Girone in Italia già da oggi. Ma sarà scontro fino al 2018

Nonostante il sollievo per il rientro del fuciliere, l'odissea non è finita. Ora si dovrà stabilire di chi è la giurisdizione del caso

I documenti sono pronti. Salvatore Girone ha ottenuto ieri l'exit visa dalle autorità indiane, che gli permette di tornare a casa. Atterrerà oggi in Italia, all'aeroporto di Ciampino alle ore 18, accompagnato dall'ambasciatore a Delhi Lorenzo Angeloni. L'odissea indiana, però, non è finita, ma appena ricominciata con il nuovo capitolo dell'arbitrato internazionale.
«Adesso che Girone sta tornando in patria la corte arbitrale dovrà stabilire il vero nodo del contendere: a chi spetta la giurisdizione del caso» spiega al Giornale Natalino Ronzitti, docente emerito di diritto internazionale all'università Luiss di Roma. «In settembre l'Italia presenterà la sua memoria. Poi ci sarà la contro replica indiana. Si arriverà a una sentenza nell'estate 2018 se va bene» sottolinea l'esperto. Come un gioco dell'oca si ricomincia da capo. «La linea italiana è che i due fucilieri godono dell'immunità funzionale - fa notare Ronzitti - E quindi devono essere giudicati in Italia». L'altro cavallo di battaglia è l'applicazione della convenzione del diritto del mare (Unclos) sugli incidenti di navigazione. «In questo caso vale il diritto di bandiera della nave coinvolta, l'Enrica Lexie, che era italiana» spiega l'esperto. Sul ricorso tardivo all'arbitrato, che si sta rivelando la strada giusta, Ronzitti fa notare che «ci si è difesi nel processo indiano invece di difendersi dal processo indiano opponendosi subito alla giurisdizione di Delhi in nome dell'immunità funzionale».

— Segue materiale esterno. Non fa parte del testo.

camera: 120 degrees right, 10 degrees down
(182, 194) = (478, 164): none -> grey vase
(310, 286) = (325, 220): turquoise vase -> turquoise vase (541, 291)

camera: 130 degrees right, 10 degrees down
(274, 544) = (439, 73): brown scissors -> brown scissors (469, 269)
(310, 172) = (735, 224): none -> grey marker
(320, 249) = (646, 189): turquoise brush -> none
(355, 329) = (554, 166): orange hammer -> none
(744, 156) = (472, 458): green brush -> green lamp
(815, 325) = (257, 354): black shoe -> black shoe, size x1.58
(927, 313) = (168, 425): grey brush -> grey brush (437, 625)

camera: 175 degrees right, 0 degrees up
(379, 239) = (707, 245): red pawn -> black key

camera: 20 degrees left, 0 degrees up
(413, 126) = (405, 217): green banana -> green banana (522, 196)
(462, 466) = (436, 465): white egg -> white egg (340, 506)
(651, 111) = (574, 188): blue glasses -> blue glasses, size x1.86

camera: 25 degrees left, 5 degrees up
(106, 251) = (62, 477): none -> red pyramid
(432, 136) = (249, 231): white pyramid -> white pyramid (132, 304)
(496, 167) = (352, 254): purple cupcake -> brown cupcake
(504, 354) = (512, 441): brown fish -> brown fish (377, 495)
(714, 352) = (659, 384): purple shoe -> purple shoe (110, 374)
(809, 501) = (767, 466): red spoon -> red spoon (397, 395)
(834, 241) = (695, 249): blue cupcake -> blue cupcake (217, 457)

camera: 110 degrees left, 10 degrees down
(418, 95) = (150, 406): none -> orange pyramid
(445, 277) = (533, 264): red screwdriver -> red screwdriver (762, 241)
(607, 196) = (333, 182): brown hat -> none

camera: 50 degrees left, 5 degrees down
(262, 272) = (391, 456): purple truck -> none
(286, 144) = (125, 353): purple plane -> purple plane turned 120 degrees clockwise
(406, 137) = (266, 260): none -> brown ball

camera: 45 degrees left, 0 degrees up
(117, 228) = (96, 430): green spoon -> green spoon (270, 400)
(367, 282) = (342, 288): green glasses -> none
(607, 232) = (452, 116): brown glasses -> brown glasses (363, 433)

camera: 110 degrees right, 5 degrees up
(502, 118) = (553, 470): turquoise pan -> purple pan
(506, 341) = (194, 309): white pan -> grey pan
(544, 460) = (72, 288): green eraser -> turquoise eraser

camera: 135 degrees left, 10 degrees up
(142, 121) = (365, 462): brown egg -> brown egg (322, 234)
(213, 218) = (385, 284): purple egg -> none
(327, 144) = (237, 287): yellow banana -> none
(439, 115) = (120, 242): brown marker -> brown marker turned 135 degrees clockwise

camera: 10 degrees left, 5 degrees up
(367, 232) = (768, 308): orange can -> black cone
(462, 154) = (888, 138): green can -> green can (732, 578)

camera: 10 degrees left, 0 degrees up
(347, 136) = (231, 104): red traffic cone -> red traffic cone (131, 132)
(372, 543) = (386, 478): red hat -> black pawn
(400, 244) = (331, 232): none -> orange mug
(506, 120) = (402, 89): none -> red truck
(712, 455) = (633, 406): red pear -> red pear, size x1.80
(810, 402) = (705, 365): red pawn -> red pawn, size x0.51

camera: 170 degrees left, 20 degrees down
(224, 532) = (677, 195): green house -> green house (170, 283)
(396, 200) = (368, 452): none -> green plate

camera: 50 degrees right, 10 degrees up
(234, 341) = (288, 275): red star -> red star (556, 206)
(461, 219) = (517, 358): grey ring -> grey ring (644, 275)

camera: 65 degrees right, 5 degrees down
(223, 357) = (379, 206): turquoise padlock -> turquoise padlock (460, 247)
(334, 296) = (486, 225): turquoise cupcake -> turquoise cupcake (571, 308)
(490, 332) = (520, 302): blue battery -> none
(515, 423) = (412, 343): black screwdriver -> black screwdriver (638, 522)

L'ultima sberletta degli indiani riguarda proprio il rientro in patria di Girone. Il marò ha ottenuto il permesso di tornare a casa non per un atto di giustizia, ma «per ragioni umanitarie», come ha stabilito la corte arbitrale. Una prassi prevista nel diritto internazionale, ma che suona come una beffa dopo quattro anni di calvario giudiziario. La stessa sorte dell'altro marò, Salvatore Latorre, che, però, ha subito un grave ictus lo scorso autunno.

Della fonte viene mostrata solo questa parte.